The skeletal system, which is made up of bone and cartilage, serves several functions:
Bone comes in two general architectures. Compact bone which composes the outer wall of most bones and trabecular bone which is found in the inner cavities of bone. A long bone illustrates both types of bone. Trabecular bone is found in the head region or epiphysis of the bone and appears as many struts or spicules of bone. A thick layer of compact bone is found along the shaft or diaphysis of the long bone.
Long bone also illustrates the two surface of bone. The periosteal or outer surface of the bone is normally covered with a layer of fibrous tissue called periosteum and is the site where muscle and tendon attaches to bone. The inner surface bone is called the endosteal surface and is usually covered by a thin layer of cells called the endosteum.
All bone is composed of type I collagen fibrils that are encased in crystals of calcium-phosphate.
This image illustrates trabecular bone. Note the thin, branched spicules of bone. Within the bone matrix are osteocytes. Around the trbeculae is bone marrow.
Compact bone is organized into parallel columns, known as Haversian systems, which run lengthwise down the axis of long bones. This image shows compact bone in cross section. Haversian systems comprise concentric rings of bone around a central channel or Haversian canal. The canal contains nerves, blood vessels, and lymphatic system of the bone. Also seen in this image is a Volkmann's canal. These canals start at the periosteal surface and contain blood vessels that connect to blood vessels in the Haversian canals. This image and the next are an example of unstained bone.
Osteoblasts synthesize the concentric rings of bone in the Haversian systems. As osteoblasts secrete matrix, they become trapped in spaces called lacunae and become known as osteocytes. Osteocytes communicate with each other and with the Haversian canal through cytoplasmic extensions called filopodia that run through small interconnecting canals in the bone called canaliculi. Filopodia from adjacent osteocytes communicate via gap junctions.
Osteoblasts synthesize new bone by secreting collagen fibrils and facilitating the mineralization of the fibrils. Active osteoblasts sit atop a layer of osteoid that contains collagen fibrils that have not completely mineralized. Over time the fibrils in the osteoid with mineralize to form bone.
Osteoclasts are large, multinucleated cells that derive from monocytes and therefore are related to macrophages. They resorb bone by secreting organic acids, which dissolve hydroxyapatite, and enzymes, which digest the collagen fibrils. Active osteoclasts create surface depressions in bone due to reposition of the bone.
Recall from lecture that osteoclasts derive from monocytes that differentiate into pre-osteoclasts. Pre-osteoclasts transform into osteoclasts when they bind RANK ligand on the surface of osteoblasts. When the body needs more calcium, it produces parathyroid hormone which increases the the number of osteoclasts.
Osteoclasts and osteoblasts often work together to reshape bone (modeling) and replace old bone with new bone (remodeling). In bone modeling the osteoclasts and osteoblasts work on opposite surfaces of bone to position the bone in one direction. In bone remodeling, osteoclasts and osteoblasts work on the same surface of bone to digest old bone and replace it with new bone. Proper balance between the number and activity of osteoblasts and osteoclasts is essential to ensure that bone is neither overproduced nor over degraded.

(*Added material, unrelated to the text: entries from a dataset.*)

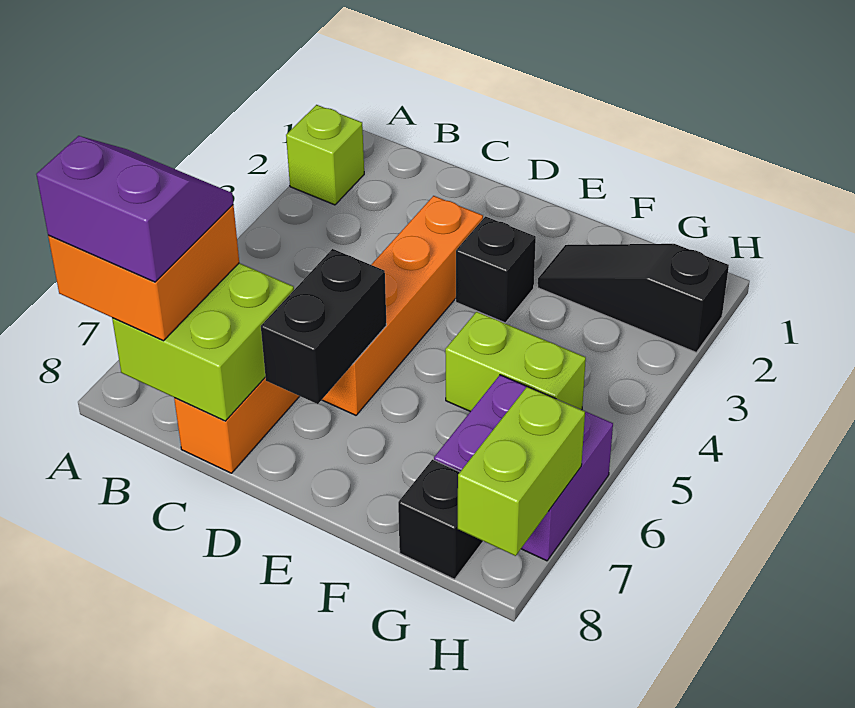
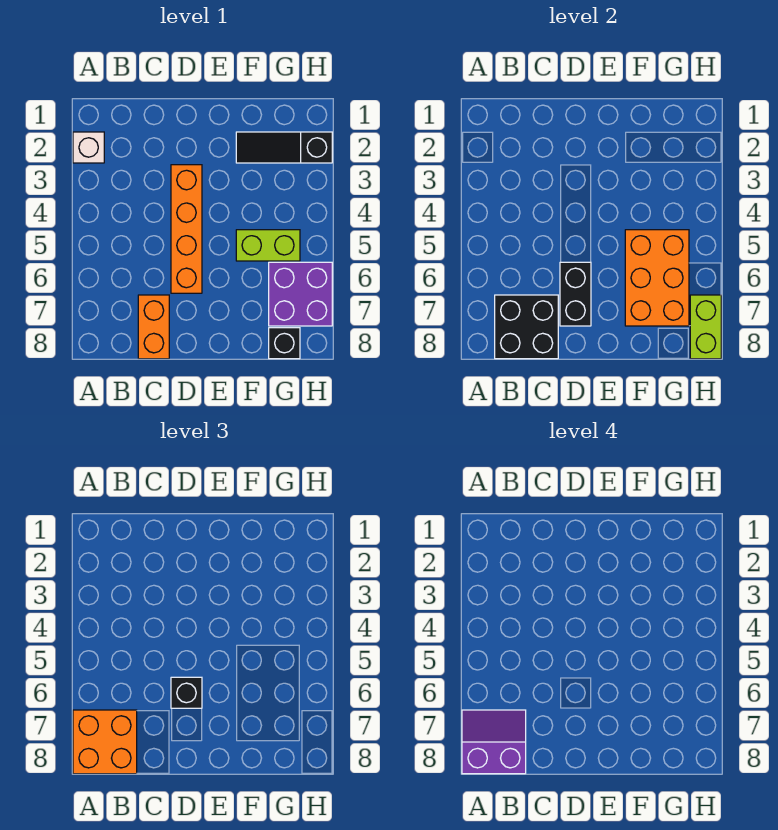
lime brick A2 level 1 -> white brick A2 level 1
lime brick B7:C8 level 2 -> black brick B7:C8 level 2
black brick E3 level 1 -> black brick D6 level 3
none -> orange brick F5:G7 level 2

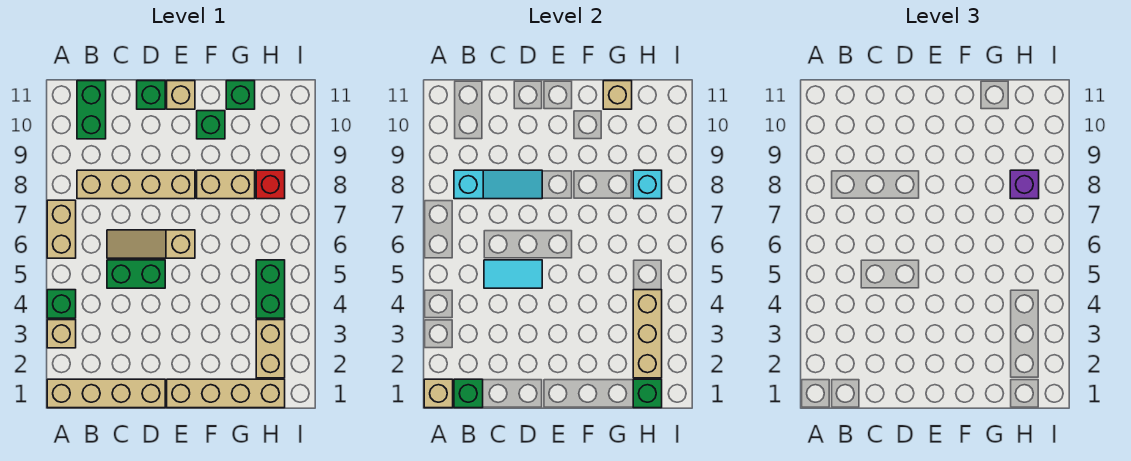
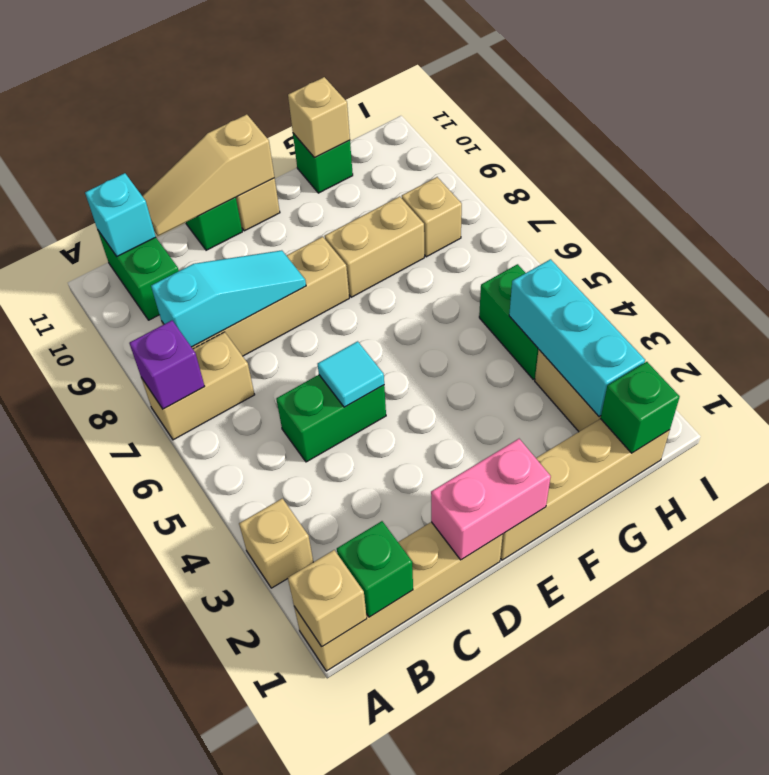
green brick A4 level 1 -> none
tan brick A6:A7 level 1 -> tan brick A7:B7 level 1
cyan tile C5:D5 level 2 -> cyan tile D5 level 2
tan slope C6:E6 level 1 top E -> tan slope C11:E11 level 2 top E
none -> pink brick D1:E1 level 2
green brick F10 level 1 -> none
tan brick H2:H4 level 2 -> cyan brick H2:H4 level 2
red brick H8 level 1 -> tan brick H8 level 1
cyan brick H8 level 2 -> cyan brick B11 level 2
purple brick H8 level 3 -> purple brick A7 level 2

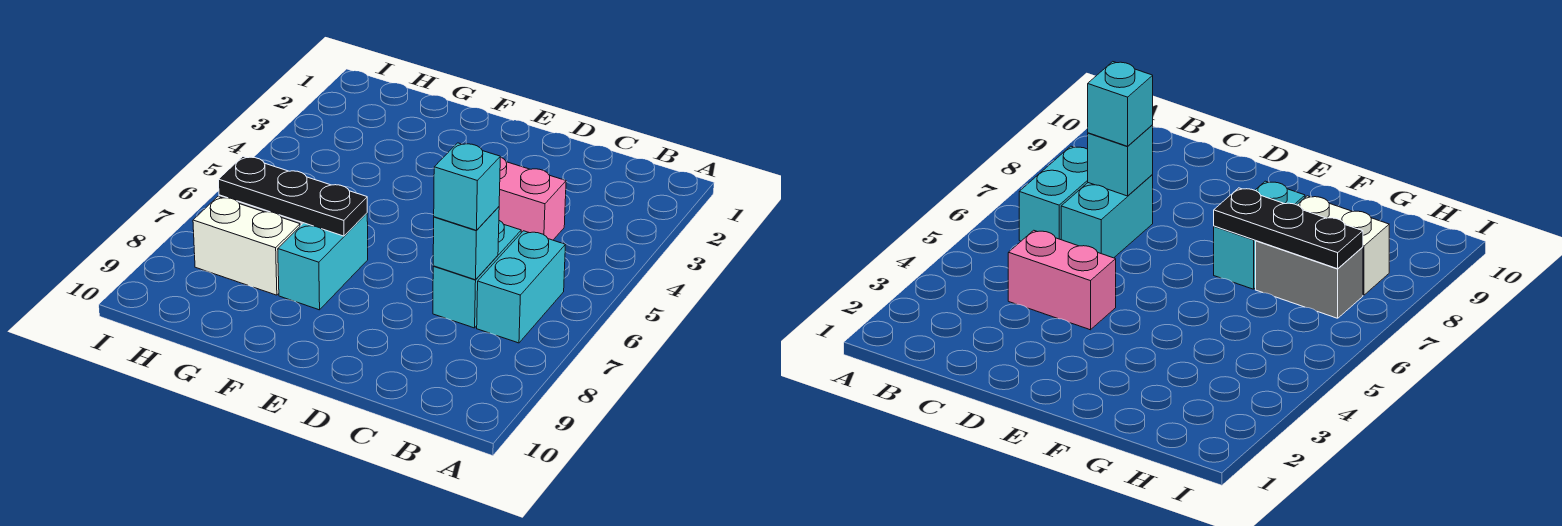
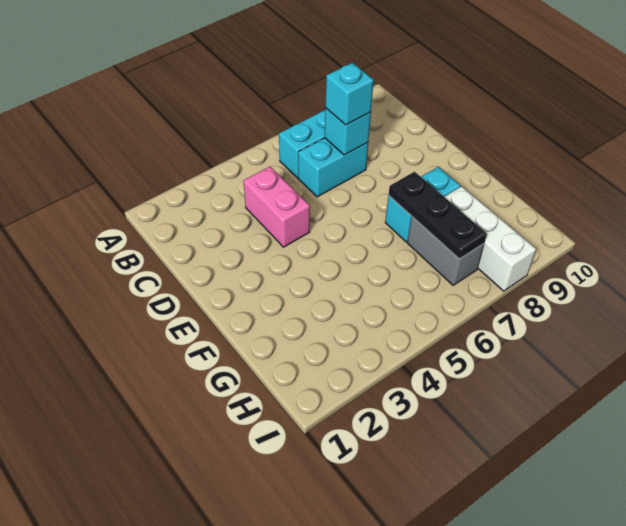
white brick G8:H8 level 1 -> white brick G8:I8 level 1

During development, bone can generally only form on a preexisting structures. The two most common structures are mesenchymal tissue and cartilage. Bone forming on mesenchyme is called intramembraneous ossification, whereas bone forming on cartilage is called endochondrial ossification. These are important not only during development, but the same mechanisms are used to repair bone when it fractures.

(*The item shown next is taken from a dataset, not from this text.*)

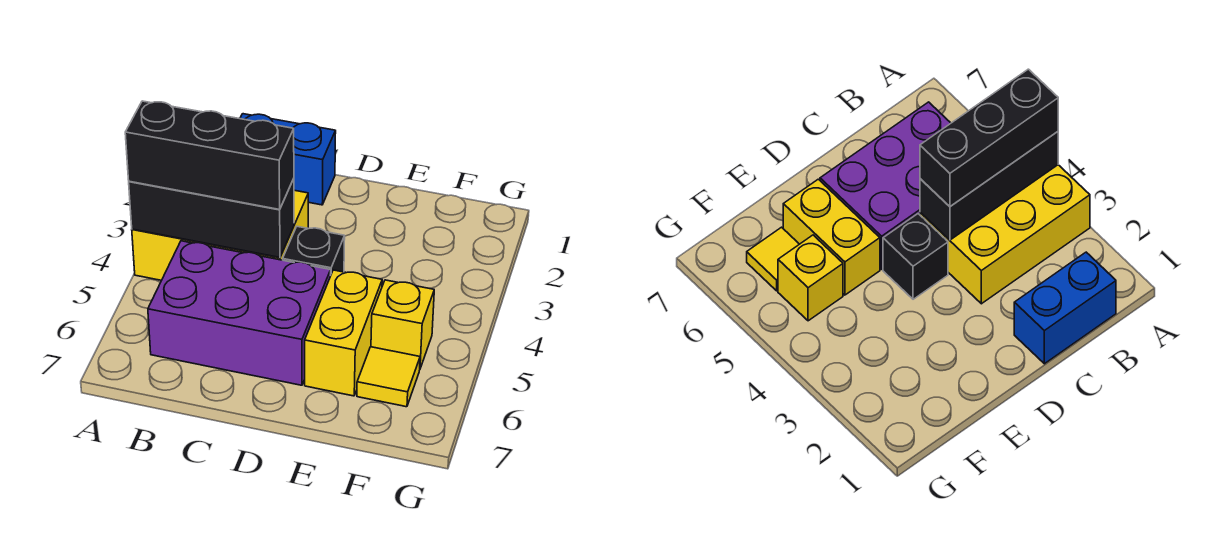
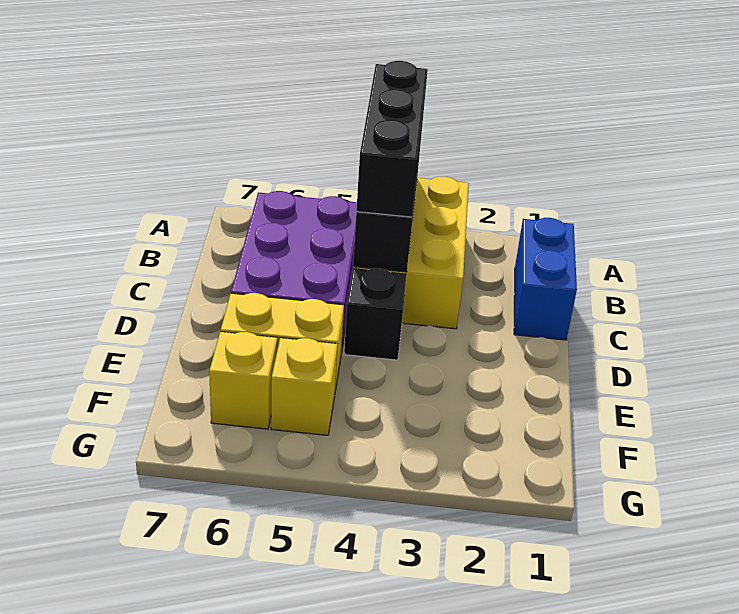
yellow tile F6 level 1 -> yellow brick F6 level 1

Intramembranous ossification is the direct conversion of embryological mesenchymal tissue to bone. The process begins when mesencyhmal cells differentiate into osteoblasts, which begin to synthesize osteoid that will eventually mineralize into bone.

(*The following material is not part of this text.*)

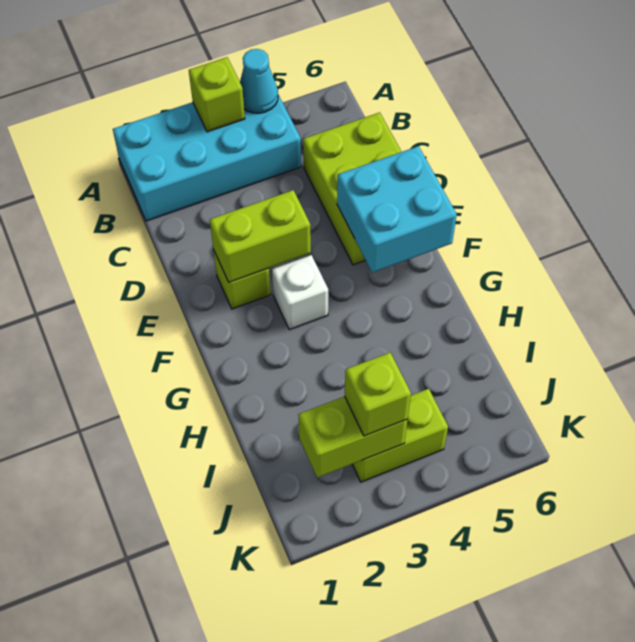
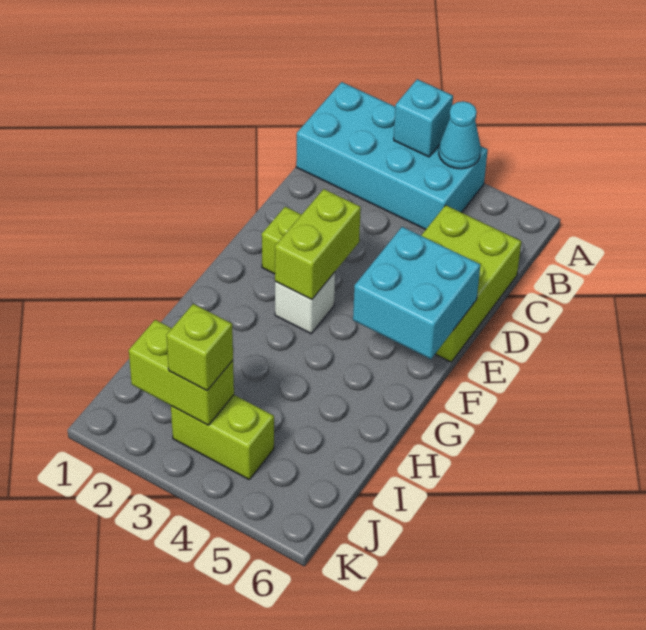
lime brick A3 level 2 -> cyan brick A3 level 2
lime brick E2:E3 level 2 -> lime brick E3:F3 level 2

In endochondrial ossification, bone is synthesized over a cartilage template. This image shows a growing tibia. The purple growth plate is composed of cartilage synthesized by the embedded chondrocytes. Over time, the cartilage becomes calcified; the dark purple areas within the trabecuale are remnants of calcified cartilage. As the cartilage emerges from the growth plate, woven bone, which appears light blue in this slide, is laid down over the calcified cartilage. This preliminary bone will eventually be replaced through bone remodeling to produce more organized lamellar bone. Osteoid, appearing red, can be seen laid down over the primary trabeculae of woven bone with a cartilage core.
This image shows the different stages of chondrocyte development during endochondrial ossification. In the initial stage, the chondrocytes are resting and the cartilage is not being converted to bone matrix. They then go through a stage of proliferation, where each lacuna contains numerous chondrocytes. This is followed by maturation/hypertrophy phases in which the chondrocytes and their lacunae appear much larger than when they were resting. The cartilage is eventually calcified. Finally, the calcified cartilage is adsorbed by osteoclasts, woven bone is laid down and after ~70 days is converted to lamellar bone.